Sus ojos se clavaron en mí, reminiscentes.

—George —dijo—, el día que él me diga que me lleva a París, tú y yo montamos un número en Asbury Park. ¿Recuerdas Asbury Park?

¿Que si recordaba aquel lugar de la costa de Nueva Jersey? ¿Cómo podré olvidar nunca mis doloridos músculos? Cada parte de mi cuerpo, bueno, casi cada parte, estuvo rígida durante al menos dos días después.

Discutí el asunto con Azazel ante un poco de cerveza, una jarra para mí y una gota para él. Siempre ha encontrado el lúpulo deliciosamente estimulante. Le dije con cautela:

—Azazel, ¿puede esa avanzada tecnología vuestra hacer realmente cosas que me sorprendan?

Me miró con expresión algo ebria.

—Limítate a decirme lo que quieres. Sólo eso. Te demostraré si soy un chapucero o no. Te lo demostraré.

En una ocasión, en un momento de estupefacción ante algún abrillantador para muebles con esencia de limón (dijo que hallaba que ese extracto le despejaba la mente), me dijo que una vez había sido insultado de aquella manera en su propio mundo.

Le concedí otra gota de cerveza y dije descuidadamente:

—Tengo un amigo al que no le gusta viajar. Supongo que no será ningún problema para una persona tan hábil y adelantada como tú cambiar ese desagrado por una absoluta fiebre a los viajes.

Debo admitir que algo de su ansiedad se desvaneció de inmediato.

—Lo que quería decir —indicó, con su silbante voz y su extraño acento— era que me pidieras algo razonable…, como hacer que ese horrible cuadro que cuelga en la pared lo haga derecho y no torcido, utilizando sólo el poder de mi mente. —El cuadro se movió mientras él hablaba, y colgó torcido en la otra dirección.

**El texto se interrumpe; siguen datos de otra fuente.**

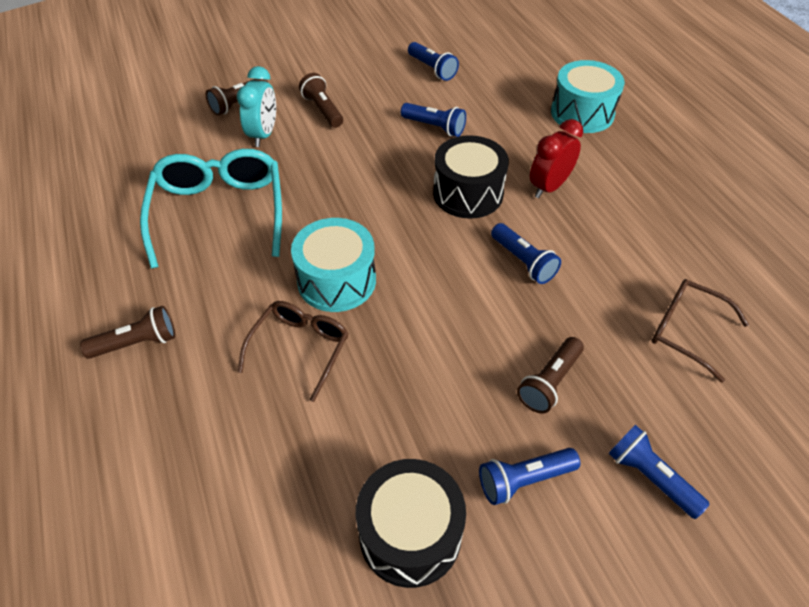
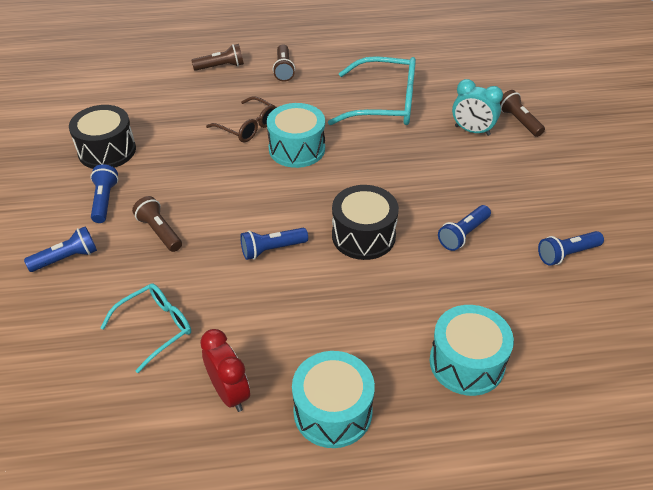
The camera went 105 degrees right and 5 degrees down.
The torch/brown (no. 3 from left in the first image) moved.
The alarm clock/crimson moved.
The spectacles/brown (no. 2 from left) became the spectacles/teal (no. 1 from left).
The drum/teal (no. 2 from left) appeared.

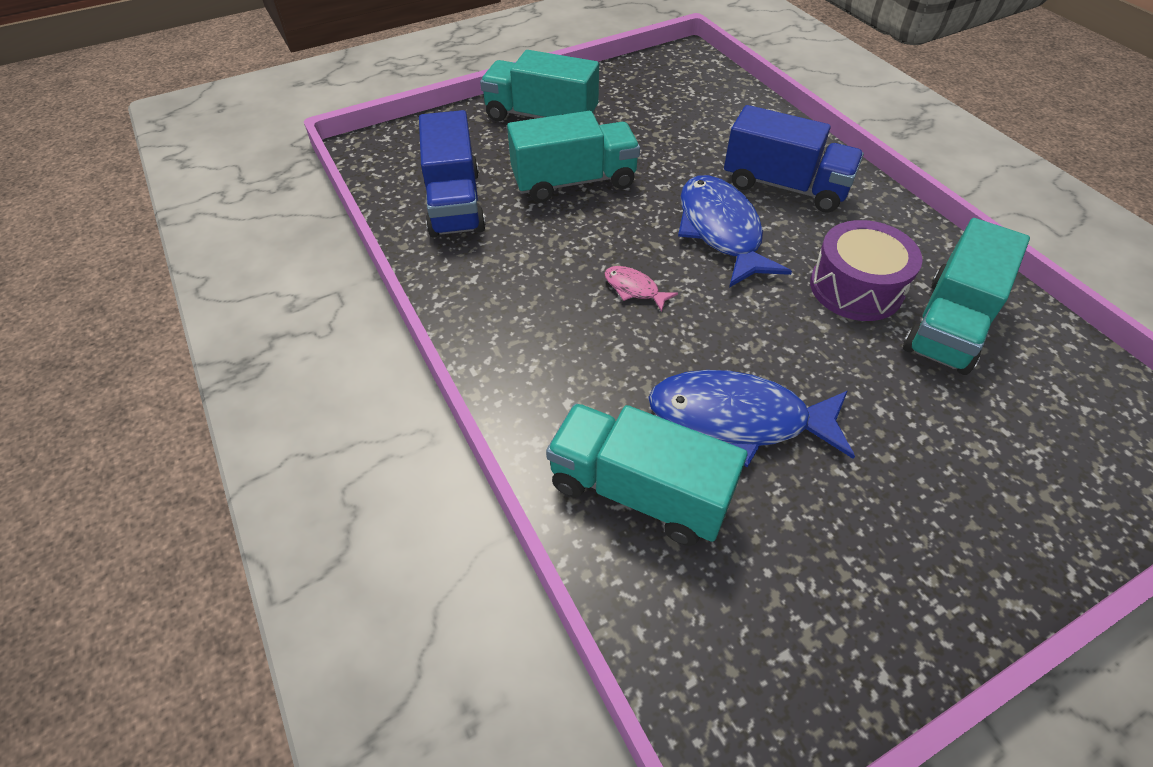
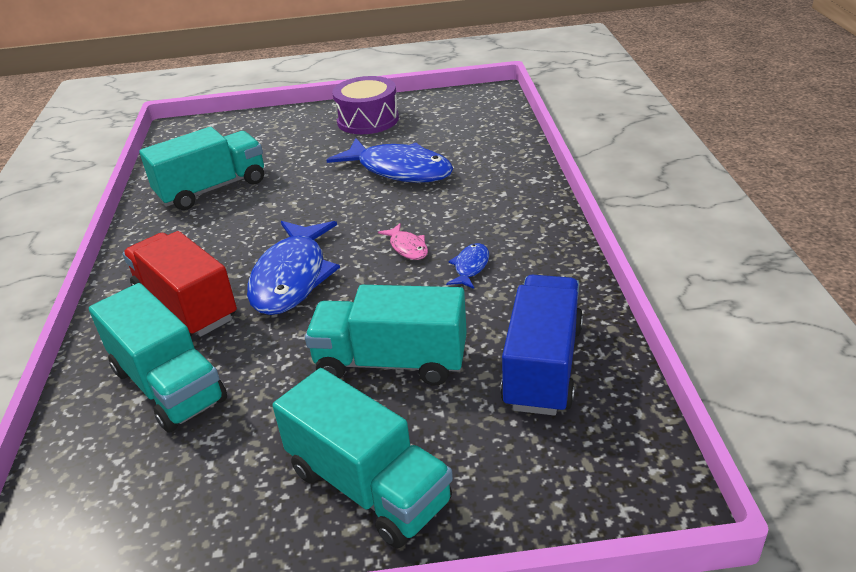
The camera went 155 degrees left and 15 degrees down.
The truck/teal (no. 3 from left in the first image) moved.
The truck/blue (no. 2 from left) became the truck/crimson.
The drum/violet moved.
The fish/blue (no. 3 from left) appeared.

—Sí, pero ¿por qué querría yo que mis cuadros colgaran derechos? —dije—. Ya he tenido bastantes problemas en conseguir que cuelguen todos de una manera no rectilíneamente correcta. Lo que deseo es que imbuyas a Sophocles Moskowitz la manía de viajar, algo que le impulse a los viajes, incluso sin su esposa si es necesario. —Añadí eso porque se me ocurrió que tal vez fuera ventajoso que Fifí se quedara en la ciudad mientras Sophocles estaba fuera de ella.